I believe it is the smaller evil this bailout plan to be executed. Otherwise the crisis will develop more and the impact will be much more severe and the guilty one will be the gov, not the banks. And the banks are much more interested the crisis to get bigger, it is amazing how history repeats, first by inflation and then by deflation and voila the rich are getting richer and the poor are getting poorer!!!

Dick said...

The bailout contained provisions for foreign banks to transfer their "underwater" assets to their US-based branches, and then for the US Treasury to purchase those assets.

This is a way to make good on the promises by us mortgagees. Either they pay as agreed, or they default, in which case the treasury will pay for them.

If done, it will pave a way for future interest rates to stay low, so that housing market can be purchased without lowering the prices.

If this bailout doesn't happen, then foreign mortgage holders won't be paid as homeowners default. This will prompt higher rates, and thus the decrease in house prices. That, in turn, will prompt yet more defaults, yet higher rates and yet lower prices. Repeat ad nauseum.

Thus we can say, that this bailout is about all of us helping current home owners, not foreign bankers.

Somebody has to pay up, or current home owners will lose their houses. Future homeowners will not be affected as their purchase prices will trend lower to compensate for the higher cost of financing at a future time.

ReasonableCitizen said...

On the internet someone postulates that every adult American can be given $425,000 and this will solve the mortgage crisis for $85B rather than $700B. The assumption being that people would pay down their mortgages or pay them off.
Is this true?
If true, why would it not be employed?

Anonymous said...

I'm interested in your saying that financial workers perform no real work. You've also said that insiders know it's a scam.

I think that mentality would make a very interesting article in it's own right, given your background.

ReasonableCitizen said...

Never mind. New-fangled calculators just aren't as good as longhand division and multiplication.
The curse of electronics...

Dick said...


First of all, you're right, the math is all wrong here. The whole 700 bln will make just 3,800.00 per adult citizen (roughly).

But, this is not the crux of the issue. Let us imagine that each adult had received 1000000 dollars. Now what you think will happen? The prices will go right up to compensate for this and no one would feel any richer than before (roughly).
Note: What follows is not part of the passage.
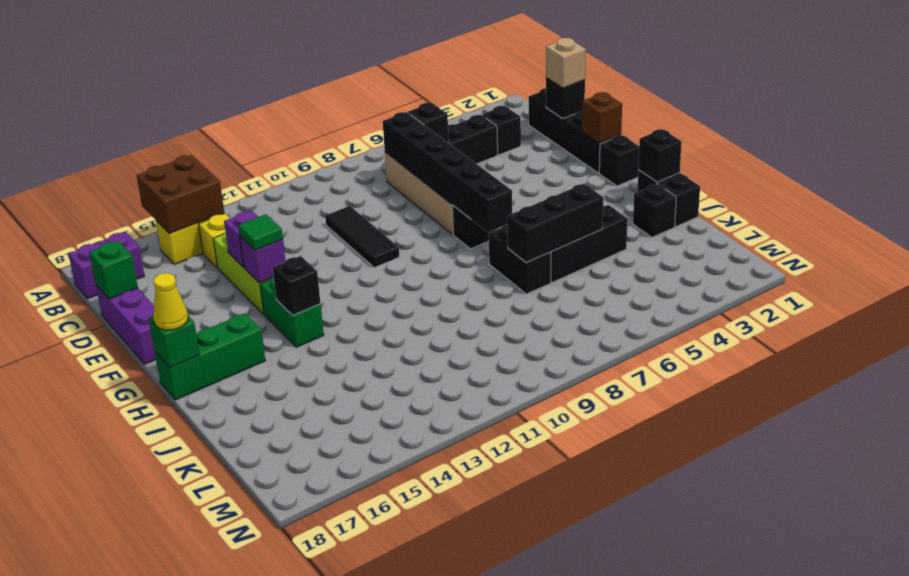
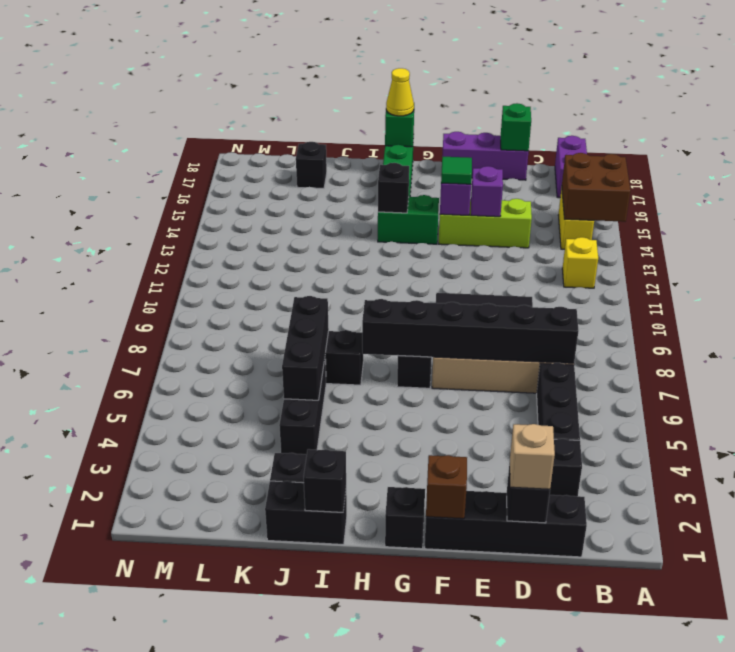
black brick C6 level 2 -> black brick K17 level 1
yellow brick C14 level 1 -> yellow brick B12 level 1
An even easier way of imagining that is to assume that by a government decree, tomorrow, everyone can exchange their every dollar for a thousand of new ones.
The prices will immediately adjust up exactly 1000 fold and we will be where we are now.

This process is now very much looking like a regular inflation, which it actually is, i.e. the process where a saver (creditor) is made to pay for a spender (debtor). This is because if you'd borrowed 1000 bucks from me yesterday, you'd give me back today 1000 of new notes, but I can only buy what was worth 1 dollar before.

This is the reason why we have treasury paper, bank deposits, savings accounts, etc. Through these mechanisms, our government extracts value from gullible people in favor of those who like to spend it. Note that our real inflation rate is higher than the highest interest rate paid, which makes our real interest rates absolutely negative. This means ANYONE who holds his money on interest in treasuries or savings or money market accounts or even stock market, is actually paying for the privilege. His purchasing power continually declines faster than his money can multiply in nominal terms.

You didn't actually think otherwise, did you? :)

Wes said...

"Somebody has to pay up, or current home owners will lose their houses."

Sounds ok to me. I already have my house to pay for, I don't know why I'm expected to pay for yours, too. (I think Rick Santelli already famously covered this.)

House prices are too high and need to come down and should come down. Propping them up is just a transfer of wealth.

What a strange country we live in when people don't want to let the "free" market work.